Mais ce n’est pas son nez creux ou ses choix visionnaires qui vont installer Tracks, c’est un petit alignement des planètes télévisuelles.

- D’une part l’audience cautionne l’émission car dés le départ, et même face à Nulle Part Ailleurs sur Canal , Tracks rassemble des millions de téléspectateurs.

- Ensuite le rôle de la chaîne "ARTE" qui ne veut surtout pas devenir un musée, et l'interlocutrice de Tracks alors en charge des spectacles filmés leur laisse une grande liberté. Et puis l'émission trouvera une bonne entente avec les productions allemandes qui partagent la case et reprennent le concept.

- Enfin l’aubaine technique : l’équipe va s’emparer des nouveaux outils de la télé digitale, petites caméras DV et tournages légers. Ils peuvent ramener des images de transes à Goa sans exploser le budget. Tout est permis !

Perdurer à l'heure de Youtube

Qu’est qui fait que le miracle alternatif des premières années s’est prolongé et que Tracks perdure y compris à l’heure de Youtube?

D’abord l’approche journalistique, ce n’est pas un cabinet de curiosités en images. Chaque mouvement ou phénomène au-delà de sa nouveauté ou de sa bizarrerie est mis en perspective historique, analysé en terme d’implication socio-culturelle, et bien sûr vérifié.

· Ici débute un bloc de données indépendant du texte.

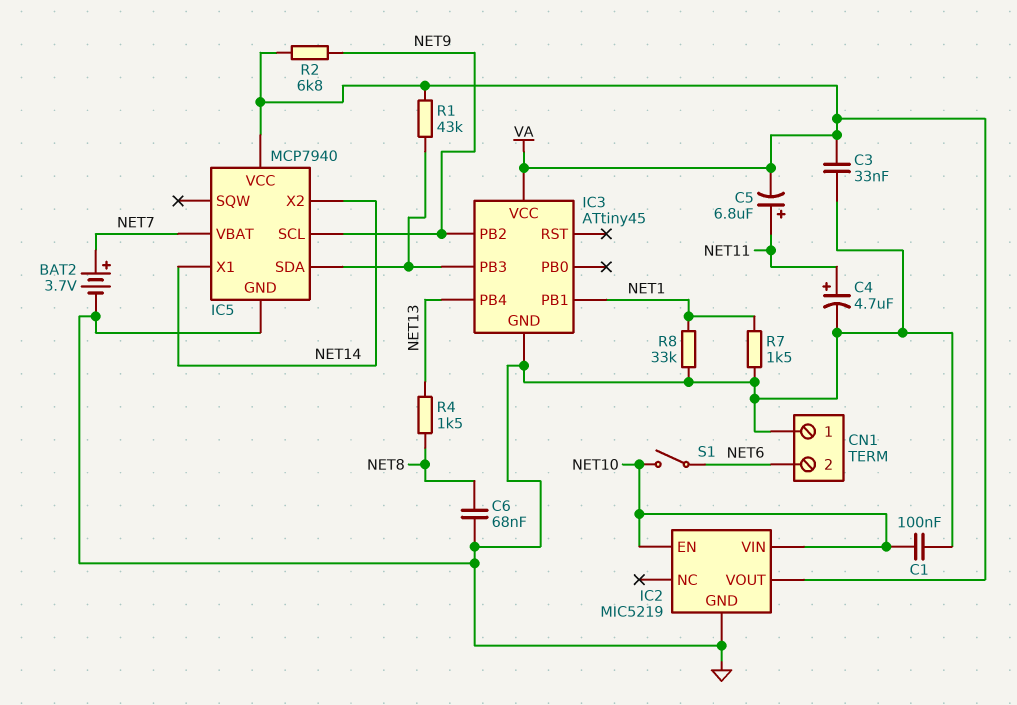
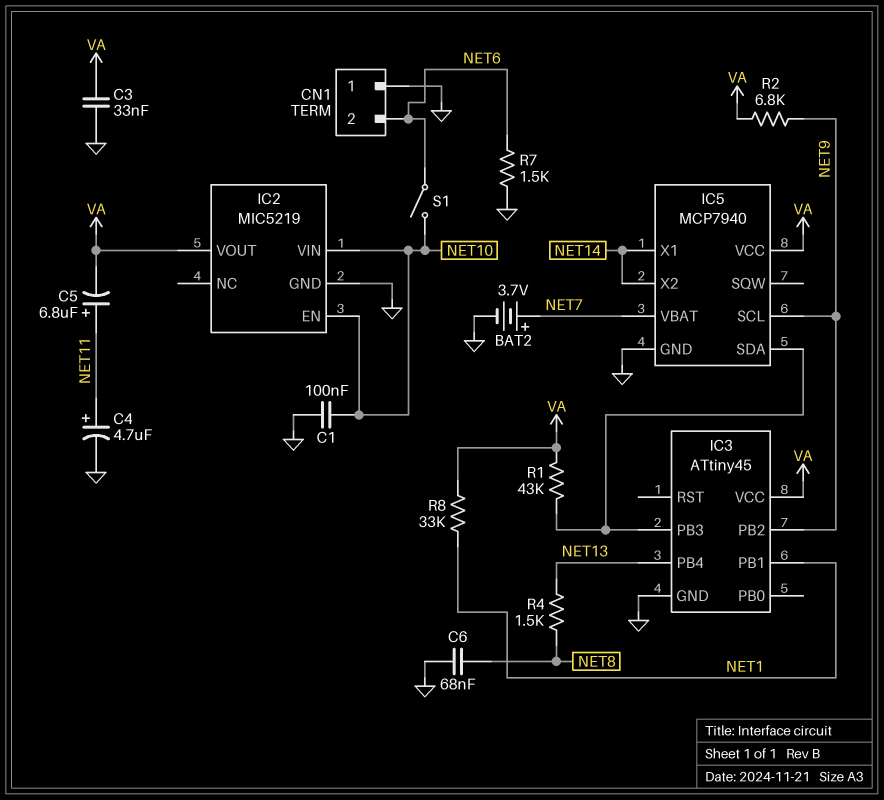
R7: 1.5k (GND, NET1) -> 1.5k (GND, NET6)
R8: 33k (GND, NET1) -> 33k (NET1, VA)

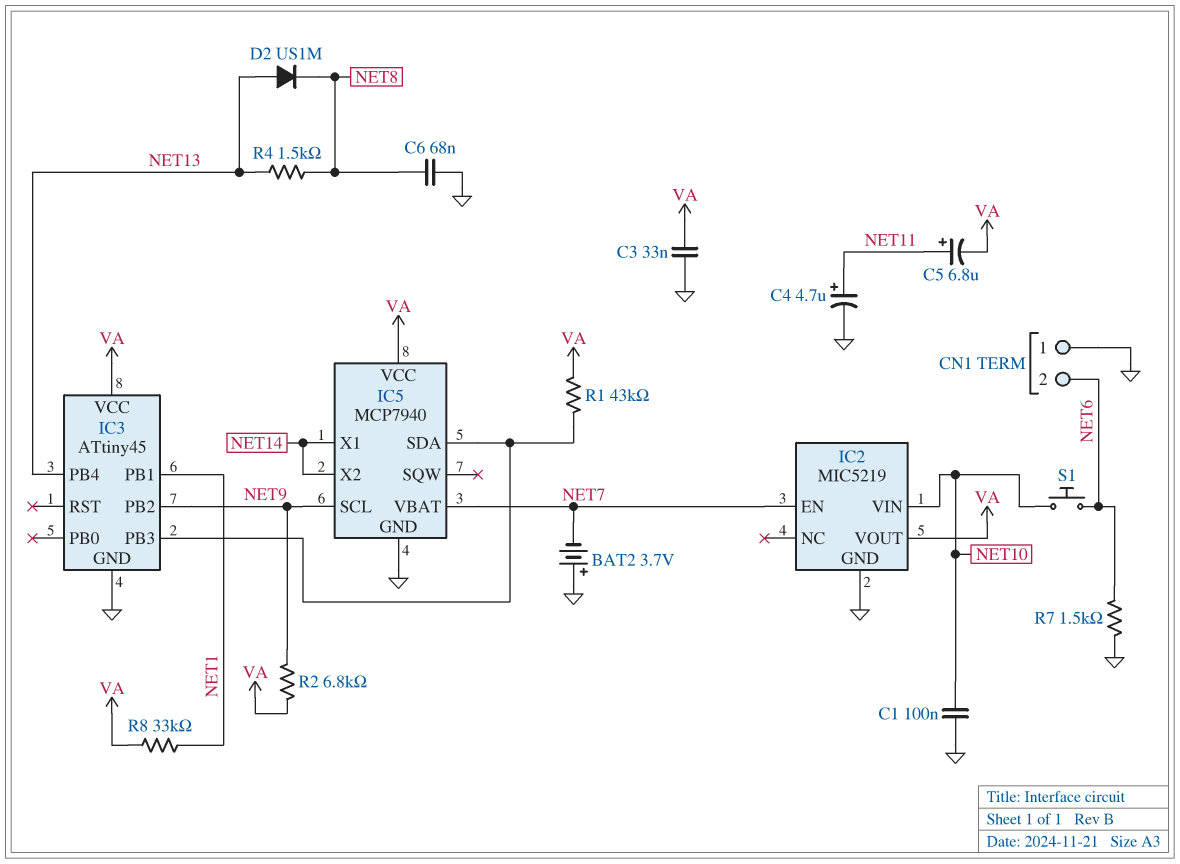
BAT2: 3.7V (plus NET7, minus GND) -> 3.7V (plus GND, minus NET7)
D2: none -> diode US1M (A NET13, K NET8)
IC2 pin EN: NET10 -> NET7
S1: switch (NET6, NET10) -> button (NET6, NET10)

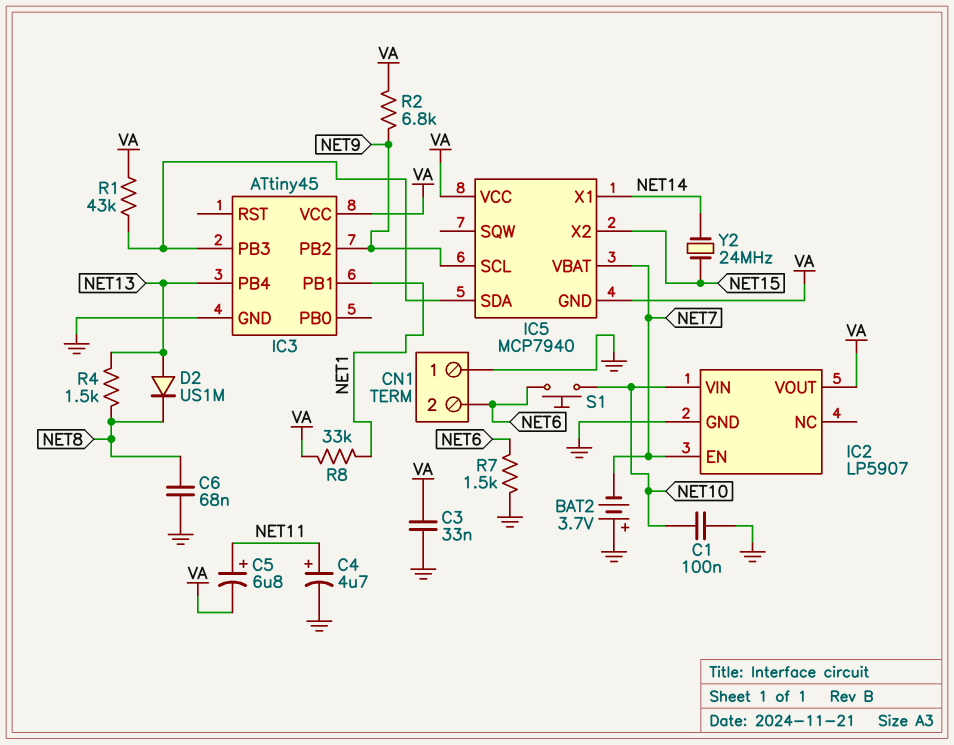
IC2: MIC5219 -> LP5907
IC5 pin GND: GND -> VA
IC5 pin X2: NET14 -> NET15
Y2: none -> 24MHz (NET14, NET15)

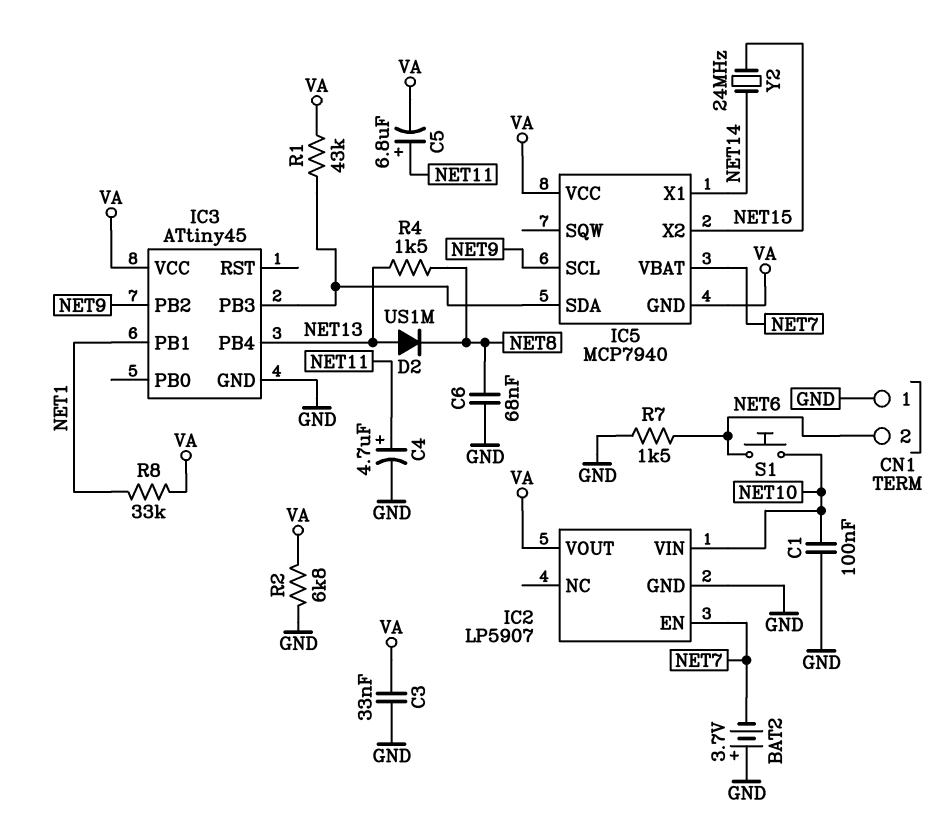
R2: 6.8k (NET9, VA) -> 6.8k (GND, VA)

Autre avantage dans le contexte "youtubé" de la multiplication de l’offre : les séquences de Tracks sont adaptées au délinéarisé, c’est-à-dire qu’elles fonctionnent en ligne indépendamment de l’émission en flux. Et à l’antenne, la cohérente incohérence des sommaires conçu par les deux rédacteurs en chef depuis maintenant dix huit ans David Combe et Jean-Marc Barbieux amène le spectateur « à s’ouvrir à ce qu’il ne connaît pas contrairement aux système de recommandation du web ». On gagne des deux côtés.

Pour finir, malgré les changements d’horaires c’est maintenant son institutionnalisation dans la chaîne qui permet paradoxalement à Tracks de rester à côté de la plaque.